Stand-up comedy can be a very demanding form of performance. It’s solo, placing the entire burden of success or failure on the individual, and it’s instantly gratifying (in the form of laughter), which is rewarding, as long as they laugh. It’s also a very particular form of performance, with rhythms and structures that aren’t found in other types of comedy.
The disconnect between character and plot is fatal for this production.
Solo performer Phil Barnes is clearly an accomplished actor: his delivery, movement enunciation and emotional range prove his chops beyond doubt. But I find it hard to believe that his character is a comic, even a new one. During the sections in which he was ‘performing’, the rhythms of his delivery still sounded like a dramatic monologue. This extended to his audience rapport. Though I’m sure interaction would be improved with a bigger audience than we had during my viewing, Barnes fails to imitate the way in which comics interact with their audience.

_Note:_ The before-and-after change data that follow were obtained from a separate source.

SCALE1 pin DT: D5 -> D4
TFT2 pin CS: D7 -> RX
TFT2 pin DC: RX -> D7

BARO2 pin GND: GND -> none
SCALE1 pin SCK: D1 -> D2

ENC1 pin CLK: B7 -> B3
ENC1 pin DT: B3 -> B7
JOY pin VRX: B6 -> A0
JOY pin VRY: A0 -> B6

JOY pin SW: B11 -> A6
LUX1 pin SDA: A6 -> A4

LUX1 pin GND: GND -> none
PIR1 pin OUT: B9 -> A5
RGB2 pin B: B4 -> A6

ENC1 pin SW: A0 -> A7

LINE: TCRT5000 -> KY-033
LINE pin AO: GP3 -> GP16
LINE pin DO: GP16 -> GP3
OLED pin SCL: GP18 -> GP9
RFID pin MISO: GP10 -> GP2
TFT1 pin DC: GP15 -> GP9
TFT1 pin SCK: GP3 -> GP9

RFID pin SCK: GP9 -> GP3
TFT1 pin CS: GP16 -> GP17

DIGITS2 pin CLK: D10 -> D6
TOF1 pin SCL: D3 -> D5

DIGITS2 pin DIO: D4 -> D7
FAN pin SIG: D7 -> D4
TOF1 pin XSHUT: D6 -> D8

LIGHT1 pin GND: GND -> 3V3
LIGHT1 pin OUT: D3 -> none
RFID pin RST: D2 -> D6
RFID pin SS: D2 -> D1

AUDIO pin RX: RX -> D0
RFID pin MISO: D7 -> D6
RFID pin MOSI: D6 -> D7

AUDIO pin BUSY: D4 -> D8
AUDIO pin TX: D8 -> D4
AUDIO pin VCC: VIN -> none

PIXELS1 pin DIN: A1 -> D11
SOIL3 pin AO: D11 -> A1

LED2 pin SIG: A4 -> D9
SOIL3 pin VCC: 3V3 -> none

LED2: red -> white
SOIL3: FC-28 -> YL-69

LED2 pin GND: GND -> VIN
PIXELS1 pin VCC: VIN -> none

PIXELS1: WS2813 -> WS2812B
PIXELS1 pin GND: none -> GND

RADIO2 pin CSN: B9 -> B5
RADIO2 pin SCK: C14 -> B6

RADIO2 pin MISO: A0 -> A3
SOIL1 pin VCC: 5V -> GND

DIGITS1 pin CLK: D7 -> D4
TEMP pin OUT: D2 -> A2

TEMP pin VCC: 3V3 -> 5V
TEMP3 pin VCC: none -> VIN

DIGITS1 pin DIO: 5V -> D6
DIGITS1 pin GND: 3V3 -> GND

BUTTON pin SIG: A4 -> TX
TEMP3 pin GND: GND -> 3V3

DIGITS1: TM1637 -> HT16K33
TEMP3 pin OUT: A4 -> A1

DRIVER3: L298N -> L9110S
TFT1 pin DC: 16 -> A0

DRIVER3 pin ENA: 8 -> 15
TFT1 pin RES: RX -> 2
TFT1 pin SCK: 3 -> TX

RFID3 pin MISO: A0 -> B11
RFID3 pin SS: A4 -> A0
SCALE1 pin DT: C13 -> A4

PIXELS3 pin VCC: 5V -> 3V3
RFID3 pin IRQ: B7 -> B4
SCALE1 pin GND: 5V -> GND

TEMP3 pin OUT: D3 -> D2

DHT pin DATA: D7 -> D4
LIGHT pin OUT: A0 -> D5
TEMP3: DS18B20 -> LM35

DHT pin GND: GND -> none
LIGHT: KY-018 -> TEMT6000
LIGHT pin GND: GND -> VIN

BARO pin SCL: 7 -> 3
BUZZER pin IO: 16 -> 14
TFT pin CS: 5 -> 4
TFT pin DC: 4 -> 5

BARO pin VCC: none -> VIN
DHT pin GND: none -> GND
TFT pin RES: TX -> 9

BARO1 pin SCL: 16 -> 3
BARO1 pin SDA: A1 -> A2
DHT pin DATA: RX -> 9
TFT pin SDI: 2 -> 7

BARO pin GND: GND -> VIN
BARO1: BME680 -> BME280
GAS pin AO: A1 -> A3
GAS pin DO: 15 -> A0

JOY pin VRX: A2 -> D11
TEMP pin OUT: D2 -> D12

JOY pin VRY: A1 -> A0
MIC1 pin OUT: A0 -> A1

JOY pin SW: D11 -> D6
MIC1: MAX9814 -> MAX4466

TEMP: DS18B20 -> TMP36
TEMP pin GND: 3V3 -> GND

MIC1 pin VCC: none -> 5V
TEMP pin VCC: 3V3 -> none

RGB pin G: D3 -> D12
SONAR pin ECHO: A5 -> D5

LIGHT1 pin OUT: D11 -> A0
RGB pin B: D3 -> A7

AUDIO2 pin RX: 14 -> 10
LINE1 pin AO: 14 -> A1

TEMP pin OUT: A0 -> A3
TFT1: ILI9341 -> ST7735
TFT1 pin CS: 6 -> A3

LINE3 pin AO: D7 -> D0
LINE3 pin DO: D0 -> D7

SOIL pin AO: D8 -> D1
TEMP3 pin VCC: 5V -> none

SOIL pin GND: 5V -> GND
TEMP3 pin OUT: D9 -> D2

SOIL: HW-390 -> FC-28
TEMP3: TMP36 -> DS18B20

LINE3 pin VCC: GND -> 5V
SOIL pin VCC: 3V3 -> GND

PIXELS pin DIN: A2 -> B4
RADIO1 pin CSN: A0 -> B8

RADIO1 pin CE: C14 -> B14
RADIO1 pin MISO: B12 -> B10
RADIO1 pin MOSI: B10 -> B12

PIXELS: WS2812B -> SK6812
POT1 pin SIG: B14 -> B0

He’s not helped by the writing. Ron Aldridge has an interesting story to tell, one that genuinely surprises. But he doesn’t seem to know which parts of his story are important. At the Fringe, where everything is being cut to fit inside harsh time constraints, it is shocking to see side plots and characters that don’t effect the story in any meaningful way. The script would be substantially stronger if 15 minutes shorter. And he, too, seems not to know what kind of character he’s dealing with. Though Barnes’s character has jokes that he tells, his normal speech is oddly serious for a man who wants to be funny for a living. And, though clearly a character choice, it is disappointing to see the humour so often fall back on ‘my wife’ jokes, which I haven’t seen done so sincerely since I went searching through 1950’s editions of The New Yorker.
My Dog’s Got No Nose fails because it depends on a character that neither the writer nor performer know enough about. Worse, the stand-up element doesn’t tie in thematically or substantively to the other elements of the plot. It would work much the same if he was a poet, or painter, or puppeteer. The disconnect between character and plot is fatal for this production.